Even Congress, which has spent an estimated $1 billion on military aid to El Salvador over the last decade, balked this fall, tying future aid to progress in negotiating with the rebels. Hawkins, however, says that strong U.S. support is now more crucial than ever to El Salvador.

Hawkins acknowledged the presence of death squads, but said the blame should be shared. “There are death squads on both sides,” he said.

He recognized that the killing of the Jesuit priests has swayed American opinion against the Salvadoran army, but he blamed it instead on renegade soldiers acting outside of their orders.

“Murder is murder and I don’t care if the good guys did it or the bad guys did it — it is wrong,” Hawkins said.

“It will be taken care of,” he said. “You can’t expect a president to go in there and clean up this mess overnight.
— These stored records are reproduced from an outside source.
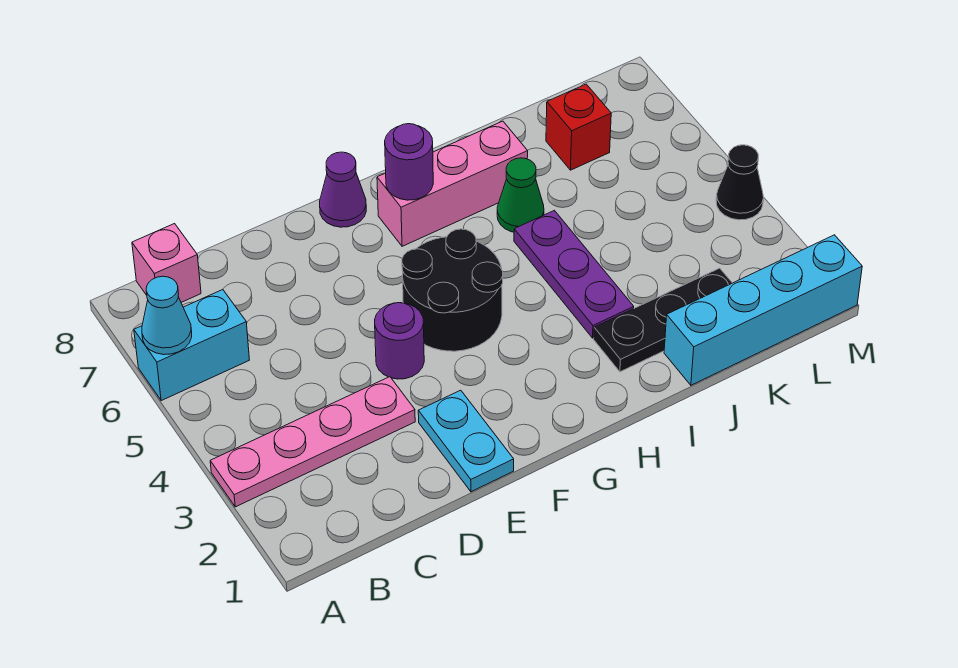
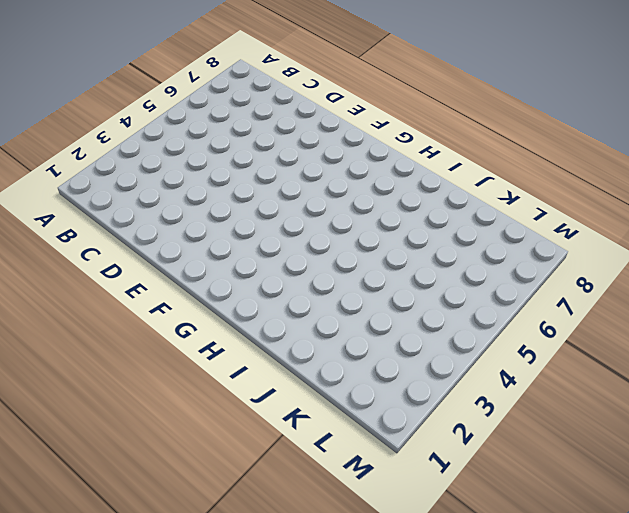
none -> pink plate A3:D3 level 1
none -> cyan brick A6:B6 level 1
none -> pink brick B8 level 1

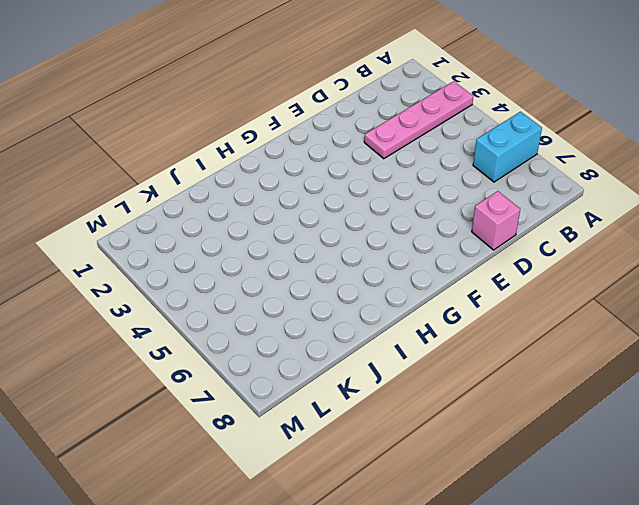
pink brick D8 level 1 -> pink brick B8 level 1
none -> cyan plate E1:E2 level 1
none -> purple round brick E4 level 1
none -> black round brick F4:G5 level 1

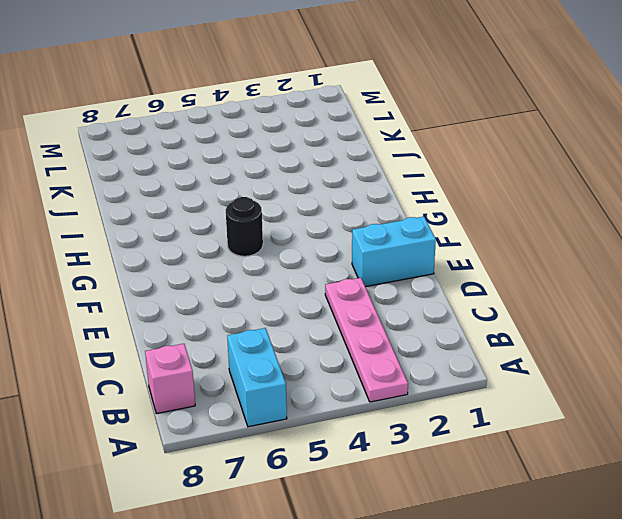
cyan brick E1:E2 level 1 -> cyan plate E1:E2 level 1
black round brick G5 level 1 -> black round brick F4:G5 level 1
none -> purple round brick E4 level 1
none -> purple cone F8 level 1
none -> pink brick G7:I7 level 1

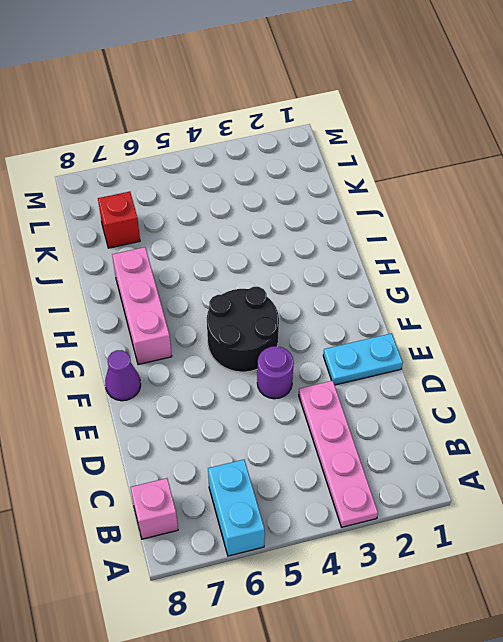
none -> black plate I2:K2 level 1
none -> purple plate I3:I5 level 1
none -> green cone I6 level 1

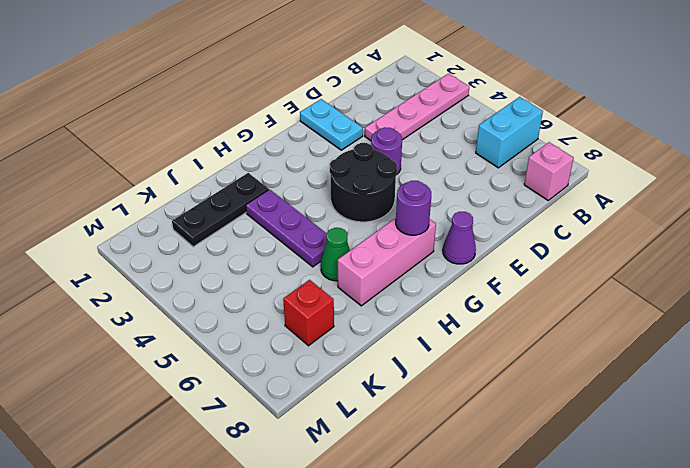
none -> cyan brick J1:M1 level 1
none -> black cone M4 level 1
none -> cyan cone A6 level 2

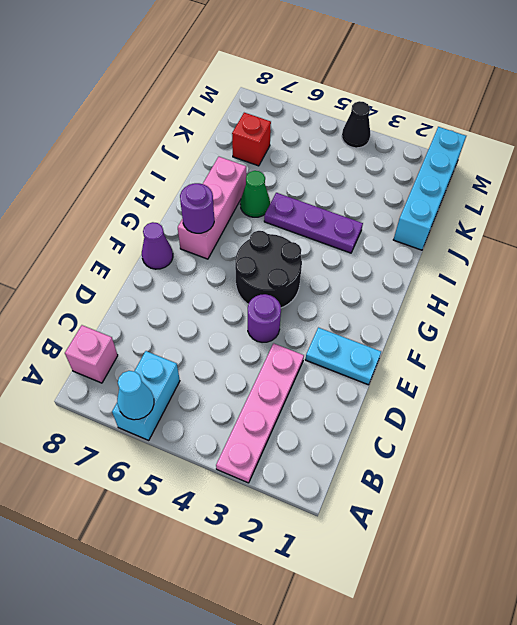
none -> black plate I2:K2 level 1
It needs a change of heart, and changes of the heart take time.”

Hawkins said he has met with current El Salvador President Alfredo Cristiani, and he believes Cristiani is a good man. More importantly, he said, he lives with the destruction the guerrilla forces cause every day, and it makes him angry.

Before he moved to El Salvador, Hawkins worked in real estate in Texas. Then in 1985, he became an evangelical Christian and decided to open his mission in El Salvador. He said he went to El Salvador with little idea where it was, much less what politics were involved.

But he added that once he began to see utility poles knocked down, bridges blown up and peasants killed by the rebels, his political view began to form.

Hawkins acknowledged that for Americans thousands of miles away from El Salvador, it is difficult to assess what is actually happening, and who is at fault.

“I would like to say, don’t believe a word I’m saying,” he added. “I’m saying, come down to El Salvador and see for yourself.”

For Hawkins, it is time to return to El Salvador himself. He wants to buy a larger building for his work with children, and train more Salvadorans in the care of malnourished children. Ultimately, he would like his mission to be self-sustaining so that when he and his wife return to the United States, the work goes on.

The children, he said, are still the most important task — Alberta, who weighed 3.5 pounds at 2 months of age; Moses, who weighed only 12 pounds after a year and a half of life; Martha, who survived tuberculosis and now lives comfortably in Maryland.

But he added that he cannot resist trying to tell the story of El Salvador’s war as he sees it.

“Isn’t that the American way?” he asked. “If your neighbor is hurting, don’t you take up for them?”